问题
I have an Arabic string with English text and punctuations. I need to filter Arabic text and I tried removing punctuations and English words using sting. However, I lost the spacing between Arabic words. Where am I wrong?
import string
exclude = set(string.punctuation)
main_text = "وزارة الداخلية: لا تتوفر لدينا معلومات رسمية عن سعوديين موقوفين في ليبيا http://alriyadh.com/1031499"
main_text = ''.join(ch for ch in main_text if ch not in exclude)
[output after this step="وزارة الداخلية لا تتوفر لدينا معلومات رسمية عن سعوديين موقوفين في ليبيا httpalriyadhcom1031499]"
n = filter(lambda x: x not in string.printable, n)
print n
وزارةالداخليةلاتتوفرلدينامعلوماترسميةعنسعوديينموقوفينفيليبيا
I am able to remove punctuations and english text but I lost the space between words.

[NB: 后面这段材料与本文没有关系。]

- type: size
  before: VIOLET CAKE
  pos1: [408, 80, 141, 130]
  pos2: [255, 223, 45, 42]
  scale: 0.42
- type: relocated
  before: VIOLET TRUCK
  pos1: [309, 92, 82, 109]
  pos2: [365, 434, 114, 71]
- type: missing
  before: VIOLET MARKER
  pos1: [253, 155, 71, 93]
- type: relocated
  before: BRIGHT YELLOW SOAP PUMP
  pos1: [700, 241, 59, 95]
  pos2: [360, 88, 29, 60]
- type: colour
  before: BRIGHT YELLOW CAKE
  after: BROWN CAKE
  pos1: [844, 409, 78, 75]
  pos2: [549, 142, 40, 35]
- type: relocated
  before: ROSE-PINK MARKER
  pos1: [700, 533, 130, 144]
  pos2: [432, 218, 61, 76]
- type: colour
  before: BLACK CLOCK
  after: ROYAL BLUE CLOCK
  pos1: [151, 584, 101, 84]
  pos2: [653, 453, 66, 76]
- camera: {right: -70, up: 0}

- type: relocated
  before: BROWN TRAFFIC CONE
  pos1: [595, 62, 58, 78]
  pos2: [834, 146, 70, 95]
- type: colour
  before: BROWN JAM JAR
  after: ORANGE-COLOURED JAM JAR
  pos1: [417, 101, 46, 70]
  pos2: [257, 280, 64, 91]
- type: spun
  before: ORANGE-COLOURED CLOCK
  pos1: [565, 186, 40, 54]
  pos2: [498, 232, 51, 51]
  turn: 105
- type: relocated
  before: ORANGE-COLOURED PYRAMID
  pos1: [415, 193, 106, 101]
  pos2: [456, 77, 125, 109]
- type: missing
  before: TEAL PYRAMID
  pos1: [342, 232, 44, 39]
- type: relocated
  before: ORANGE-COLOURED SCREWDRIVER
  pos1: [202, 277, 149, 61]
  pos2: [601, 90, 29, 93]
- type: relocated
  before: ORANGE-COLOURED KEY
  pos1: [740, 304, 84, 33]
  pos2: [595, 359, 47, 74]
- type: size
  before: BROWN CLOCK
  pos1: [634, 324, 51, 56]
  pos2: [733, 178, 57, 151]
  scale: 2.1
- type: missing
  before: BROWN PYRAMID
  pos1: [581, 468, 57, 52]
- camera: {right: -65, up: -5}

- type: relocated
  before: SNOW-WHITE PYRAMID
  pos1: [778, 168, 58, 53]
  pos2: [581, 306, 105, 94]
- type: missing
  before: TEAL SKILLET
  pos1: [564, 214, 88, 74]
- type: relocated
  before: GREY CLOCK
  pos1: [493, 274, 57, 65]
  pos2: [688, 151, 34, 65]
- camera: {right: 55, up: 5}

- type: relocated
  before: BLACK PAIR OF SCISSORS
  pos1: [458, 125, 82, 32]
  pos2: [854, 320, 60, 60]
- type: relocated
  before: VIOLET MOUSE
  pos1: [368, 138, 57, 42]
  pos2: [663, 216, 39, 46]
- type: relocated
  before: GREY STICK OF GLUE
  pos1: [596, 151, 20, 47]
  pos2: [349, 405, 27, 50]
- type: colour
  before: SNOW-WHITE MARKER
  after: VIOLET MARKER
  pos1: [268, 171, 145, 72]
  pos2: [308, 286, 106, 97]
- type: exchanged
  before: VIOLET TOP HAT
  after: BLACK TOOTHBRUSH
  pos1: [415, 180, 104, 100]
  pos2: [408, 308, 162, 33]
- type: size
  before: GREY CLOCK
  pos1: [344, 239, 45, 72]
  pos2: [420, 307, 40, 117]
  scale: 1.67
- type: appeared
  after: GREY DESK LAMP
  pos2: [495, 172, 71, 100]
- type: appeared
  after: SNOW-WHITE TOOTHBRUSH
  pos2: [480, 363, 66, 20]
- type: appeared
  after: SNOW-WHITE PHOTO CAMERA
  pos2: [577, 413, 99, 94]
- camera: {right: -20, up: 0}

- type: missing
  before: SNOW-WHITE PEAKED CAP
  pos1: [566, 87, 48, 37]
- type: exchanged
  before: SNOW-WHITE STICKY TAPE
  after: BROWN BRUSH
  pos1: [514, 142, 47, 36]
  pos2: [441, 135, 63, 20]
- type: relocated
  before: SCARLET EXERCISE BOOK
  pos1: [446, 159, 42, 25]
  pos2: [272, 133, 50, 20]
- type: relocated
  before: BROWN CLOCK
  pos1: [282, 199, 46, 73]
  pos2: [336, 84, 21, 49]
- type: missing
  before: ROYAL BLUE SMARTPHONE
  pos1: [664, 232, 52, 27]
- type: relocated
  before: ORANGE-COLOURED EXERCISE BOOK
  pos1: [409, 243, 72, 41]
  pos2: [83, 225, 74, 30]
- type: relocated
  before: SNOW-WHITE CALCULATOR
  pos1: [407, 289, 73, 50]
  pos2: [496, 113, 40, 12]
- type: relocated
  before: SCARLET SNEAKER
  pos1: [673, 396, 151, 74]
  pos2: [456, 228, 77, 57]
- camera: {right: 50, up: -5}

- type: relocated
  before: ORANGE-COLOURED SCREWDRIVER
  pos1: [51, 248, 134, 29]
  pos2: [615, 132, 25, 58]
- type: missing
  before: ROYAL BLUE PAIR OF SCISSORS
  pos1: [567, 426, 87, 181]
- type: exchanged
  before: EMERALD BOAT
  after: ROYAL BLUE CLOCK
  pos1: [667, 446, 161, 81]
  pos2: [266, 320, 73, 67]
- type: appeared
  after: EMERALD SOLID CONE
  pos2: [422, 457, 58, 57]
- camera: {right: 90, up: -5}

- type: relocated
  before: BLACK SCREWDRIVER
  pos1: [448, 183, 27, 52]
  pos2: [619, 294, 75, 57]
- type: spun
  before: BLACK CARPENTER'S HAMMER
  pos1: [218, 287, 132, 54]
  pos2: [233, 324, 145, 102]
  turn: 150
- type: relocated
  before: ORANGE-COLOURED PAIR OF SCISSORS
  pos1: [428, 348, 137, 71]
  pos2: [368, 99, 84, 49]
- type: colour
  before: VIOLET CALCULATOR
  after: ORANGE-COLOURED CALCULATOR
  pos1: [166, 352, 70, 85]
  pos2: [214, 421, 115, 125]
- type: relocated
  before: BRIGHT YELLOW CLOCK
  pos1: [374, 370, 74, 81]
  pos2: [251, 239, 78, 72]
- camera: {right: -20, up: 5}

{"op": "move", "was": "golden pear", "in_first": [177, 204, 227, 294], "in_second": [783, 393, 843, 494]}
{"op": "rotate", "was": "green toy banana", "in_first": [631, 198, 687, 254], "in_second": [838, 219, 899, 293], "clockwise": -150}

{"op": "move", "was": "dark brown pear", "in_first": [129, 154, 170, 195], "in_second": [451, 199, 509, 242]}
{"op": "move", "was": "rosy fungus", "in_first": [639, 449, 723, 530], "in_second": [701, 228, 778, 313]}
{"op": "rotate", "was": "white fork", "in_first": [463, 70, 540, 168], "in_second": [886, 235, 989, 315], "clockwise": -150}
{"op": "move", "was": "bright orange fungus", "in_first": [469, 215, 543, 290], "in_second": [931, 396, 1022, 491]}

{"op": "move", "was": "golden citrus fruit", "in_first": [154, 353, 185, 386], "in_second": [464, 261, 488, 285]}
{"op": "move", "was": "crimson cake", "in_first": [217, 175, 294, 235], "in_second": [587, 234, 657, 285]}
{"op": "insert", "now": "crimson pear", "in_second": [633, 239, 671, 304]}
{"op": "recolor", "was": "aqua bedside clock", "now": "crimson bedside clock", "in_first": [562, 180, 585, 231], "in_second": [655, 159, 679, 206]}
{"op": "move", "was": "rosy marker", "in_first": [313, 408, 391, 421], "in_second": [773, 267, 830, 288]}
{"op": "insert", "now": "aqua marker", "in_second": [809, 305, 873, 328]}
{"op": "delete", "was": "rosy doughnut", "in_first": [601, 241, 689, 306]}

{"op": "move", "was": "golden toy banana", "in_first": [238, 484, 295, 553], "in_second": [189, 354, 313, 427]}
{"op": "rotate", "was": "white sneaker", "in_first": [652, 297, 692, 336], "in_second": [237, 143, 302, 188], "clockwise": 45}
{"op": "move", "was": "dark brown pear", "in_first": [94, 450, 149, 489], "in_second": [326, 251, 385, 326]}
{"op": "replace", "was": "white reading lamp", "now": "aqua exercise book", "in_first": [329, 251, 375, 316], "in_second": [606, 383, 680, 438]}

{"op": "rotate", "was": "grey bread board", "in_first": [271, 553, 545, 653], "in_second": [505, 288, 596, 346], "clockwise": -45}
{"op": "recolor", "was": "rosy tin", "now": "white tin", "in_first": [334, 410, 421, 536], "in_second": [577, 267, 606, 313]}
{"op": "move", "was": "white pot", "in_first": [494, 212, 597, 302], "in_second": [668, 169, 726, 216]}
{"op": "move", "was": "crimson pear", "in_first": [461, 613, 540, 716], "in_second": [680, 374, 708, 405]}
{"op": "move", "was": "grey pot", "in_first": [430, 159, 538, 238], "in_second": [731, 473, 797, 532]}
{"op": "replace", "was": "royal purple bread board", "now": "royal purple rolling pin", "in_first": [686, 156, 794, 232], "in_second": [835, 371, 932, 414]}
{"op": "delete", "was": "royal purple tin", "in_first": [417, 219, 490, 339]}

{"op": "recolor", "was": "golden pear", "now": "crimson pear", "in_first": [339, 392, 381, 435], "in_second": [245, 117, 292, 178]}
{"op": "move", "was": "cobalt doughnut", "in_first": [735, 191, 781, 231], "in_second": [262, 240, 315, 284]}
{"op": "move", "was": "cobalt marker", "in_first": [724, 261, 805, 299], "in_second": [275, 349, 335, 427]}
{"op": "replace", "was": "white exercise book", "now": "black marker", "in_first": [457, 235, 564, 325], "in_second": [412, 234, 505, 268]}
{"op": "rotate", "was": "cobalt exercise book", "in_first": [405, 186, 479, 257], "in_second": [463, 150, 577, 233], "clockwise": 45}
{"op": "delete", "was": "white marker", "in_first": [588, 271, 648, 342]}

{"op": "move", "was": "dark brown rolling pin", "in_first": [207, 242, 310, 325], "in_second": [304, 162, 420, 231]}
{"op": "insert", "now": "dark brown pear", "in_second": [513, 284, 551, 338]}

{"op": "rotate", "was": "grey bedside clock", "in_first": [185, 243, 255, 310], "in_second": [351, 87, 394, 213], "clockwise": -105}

How can I retain each words?
回答1:
You can save the spaces in your string by using
n = filter(lambda x: True if x==' ' else x not in string.printable , main_text)
or
n = filter(lambda x: x==' ' or x not in string.printable , main_text)
This will check if the character is space, if not then it will check if it is printable.
回答2:
You can stop it from removing any whitespace as follows:
n = filter(lambda x: x in string.whitespace or x not in string.printable, n)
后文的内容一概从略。